Some years ago I was on a night flight into the Gulf of Mexico when my plane was struck by lightning.
I thought I saw it coming. I was resting in the window seat when I suddenly noticed that a strike of blinding light came out of the dark and hit the wing. Or perhaps I imagined it? Either way, the lights flickered, the plane jerked, and the pilot came on the loudspeaker:
“Folks, we’ve just been hit by lightning and so I’m going to bring the plane down at the next opportunity.”
At least he said he was going to bring the plane down, as opposed to it just going down.
We don’t always see it coming when turbulence strikes. One minute we are riding high. The next, kaboom. Somebody’s bringing our plane down.
There’s been a lot of turbulence lately.
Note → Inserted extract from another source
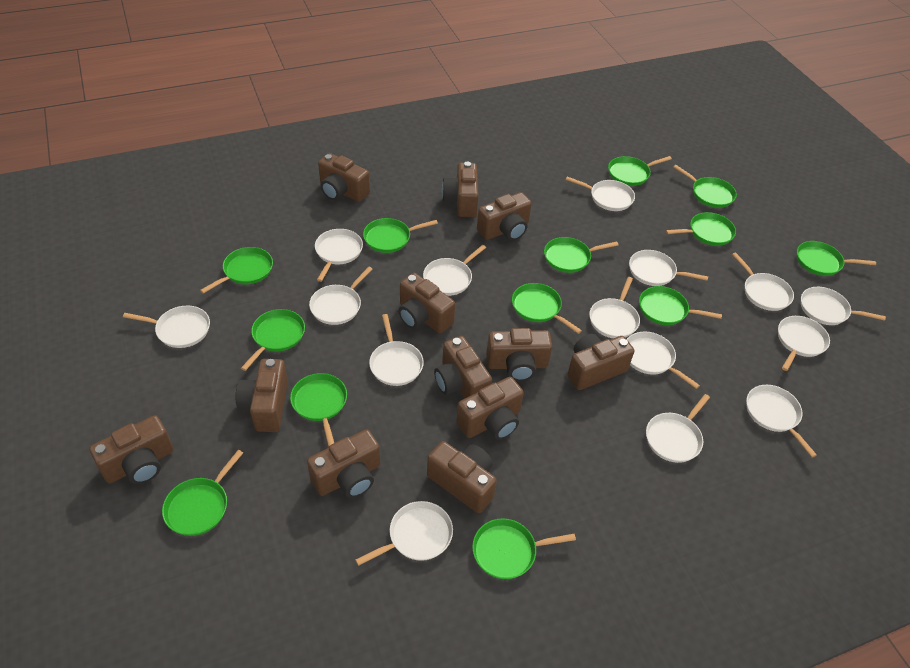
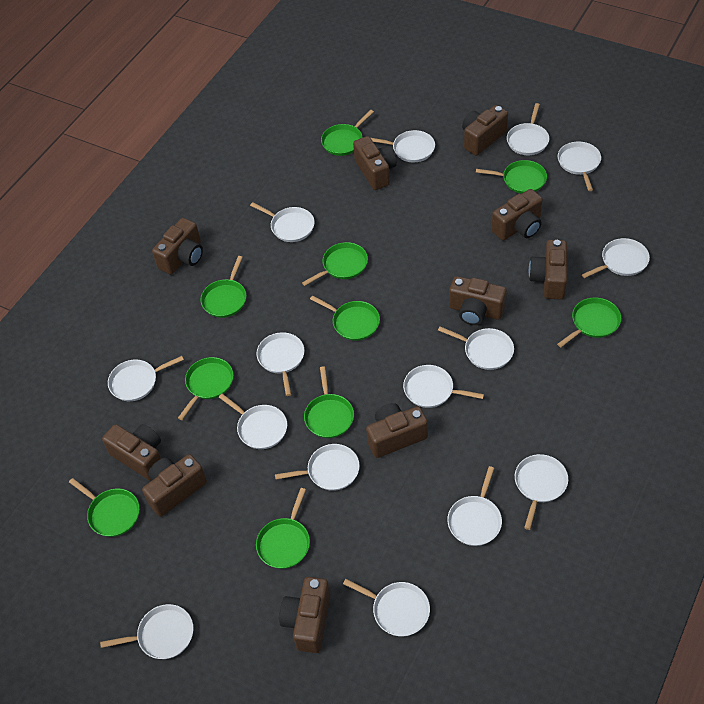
brown camera: 12 -> 10
green pan: 13 -> 10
Last year, for example, I had some of the biggest ups, and some of the lowest lows, ever.
I won’t bore you with the upside. In my opinion, people who go on and on about their success should be shot in some kind of yogic, painless, euthanasia kind of way. (Ditto for those who talk about how good their relationships are. Show me a perfect relationship, and I will show one in which someone had a lobotomy.)
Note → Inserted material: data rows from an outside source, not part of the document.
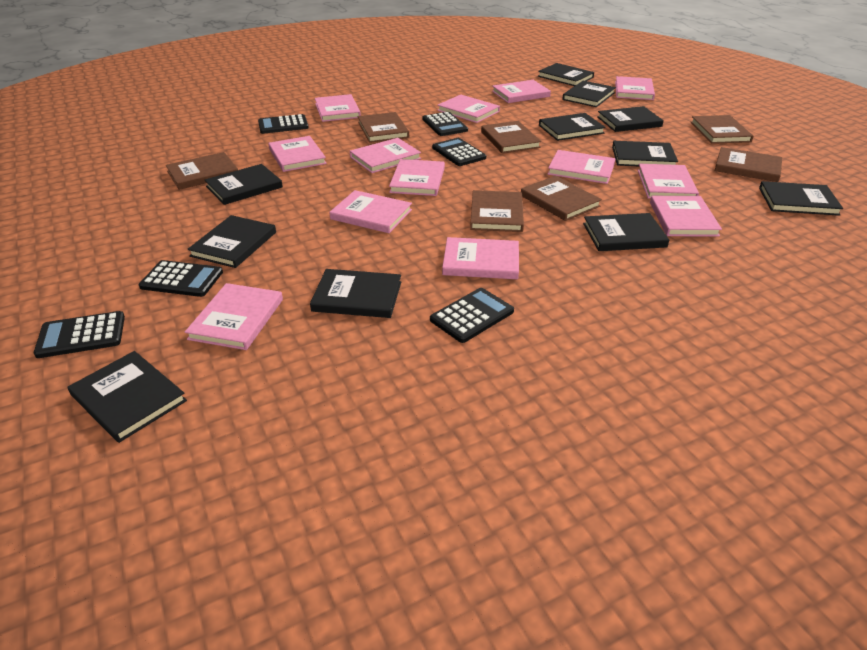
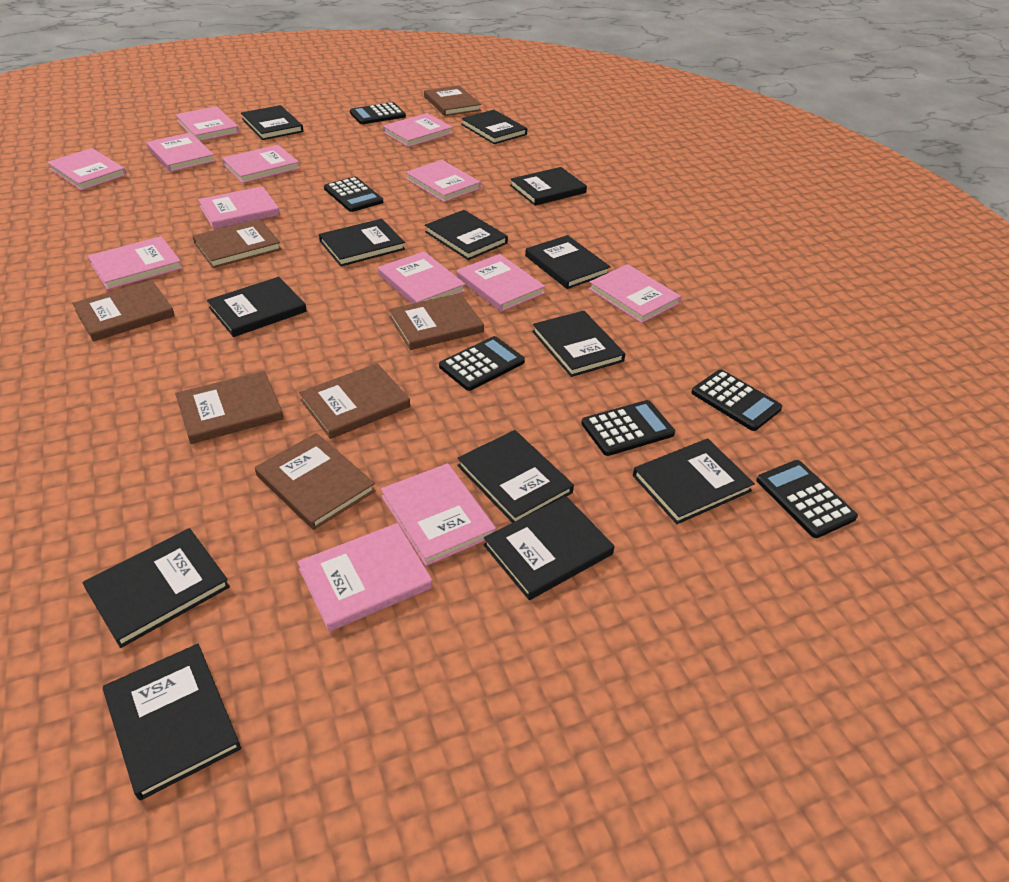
black book: 11 -> 13

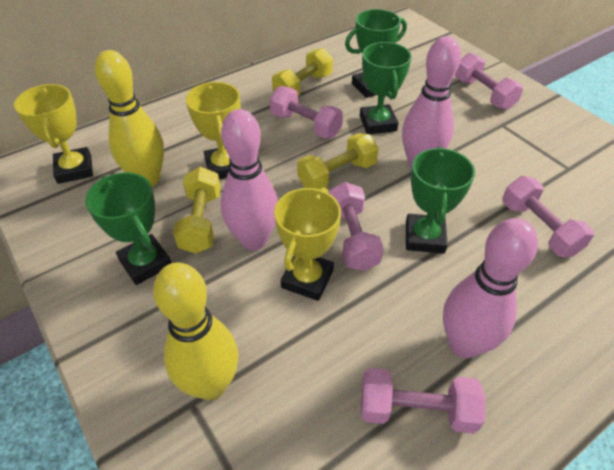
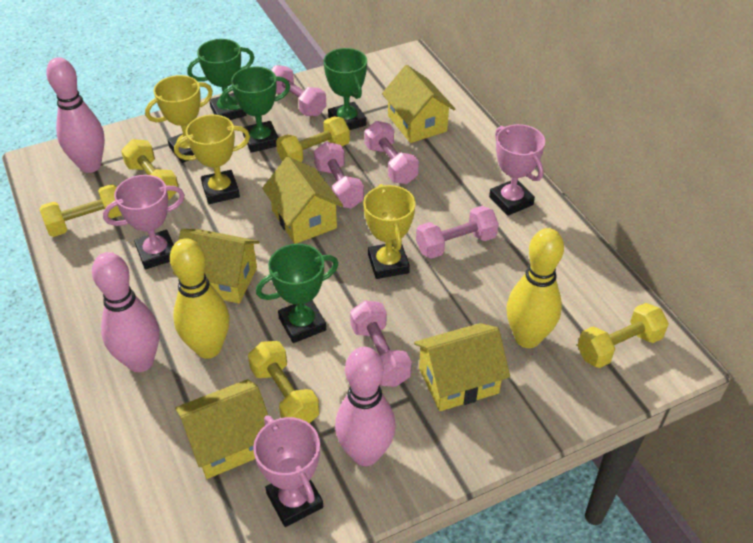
pink trophy: 0 -> 3
yellow dumbbell: 3 -> 5
yellow house: 0 -> 5

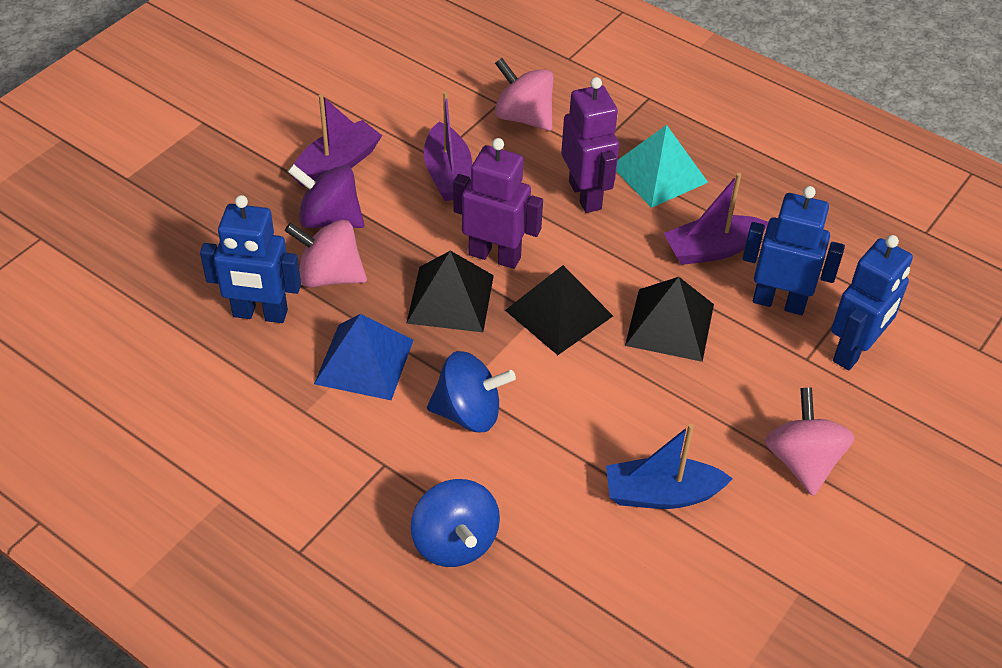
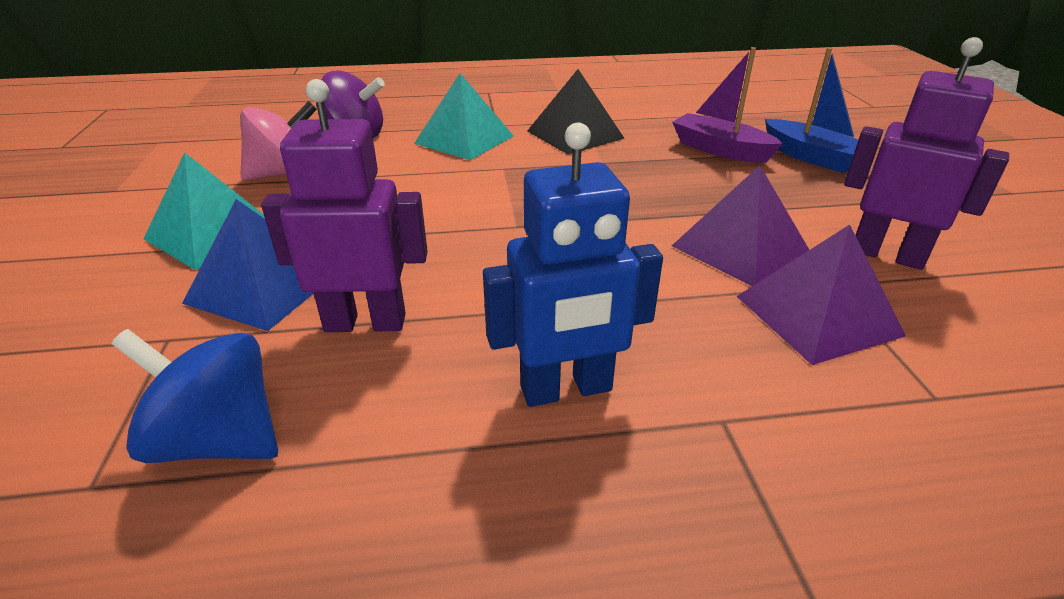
black pyramid: 3 -> 1
blue robot: 3 -> 1
blue spinning top: 2 -> 1
pink spinning top: 3 -> 1
purple boat: 3 -> 1
purple pyramid: 0 -> 2
turquoise pyramid: 1 -> 2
On the downside, the internet commenters actually drove me out of writing my weekly column for elephant journal for three months. I was accused of hating women, old people, young people, gay people, stoned people and yoga, to name a few. I had a stalker who almost went to jail. I lost a lot of work opportunities as well.
But I did not lose friends. I lost the people who said they were friends, but were not, and now I know the difference.
I believe with all my heart, most of these haters had good intentions (except for one or two who were just bat-shit crazy). I think that because they didn’t get my sense of humor, and because of my tendency to pull the Band-Aid off the baloney, they were afraid I was destroying yoga.
But there is one thing I learned from the turbulence:
“Nothing really changes. Now we just know more.”
This is my theory: There is always turbulence. It is in the sky and in our lives. People we love may also break our heart. When lightning strikes, it reveals what we knew, or didn’t want to know, to be true.
I know now that the lightning came into my life to let me see more clearly. I think everyone gets my sense of humor. Um, not true. I also think that others would encourage an older yogi who became successful later in life. Hoo baby, so not true. There are quite a few yogis guarding their cheese in this world.
Turbulence was a way for the Universe to pull the curtain back so I could see who was in my corner. I am not surprised by who turned against me, but by who stayed by my side. I was deeply touched. Studio owners, yoga teachers, editors, sponsors and friends: I know who you are, every single one of you. And I will never forget your kindness, faith and loyalty.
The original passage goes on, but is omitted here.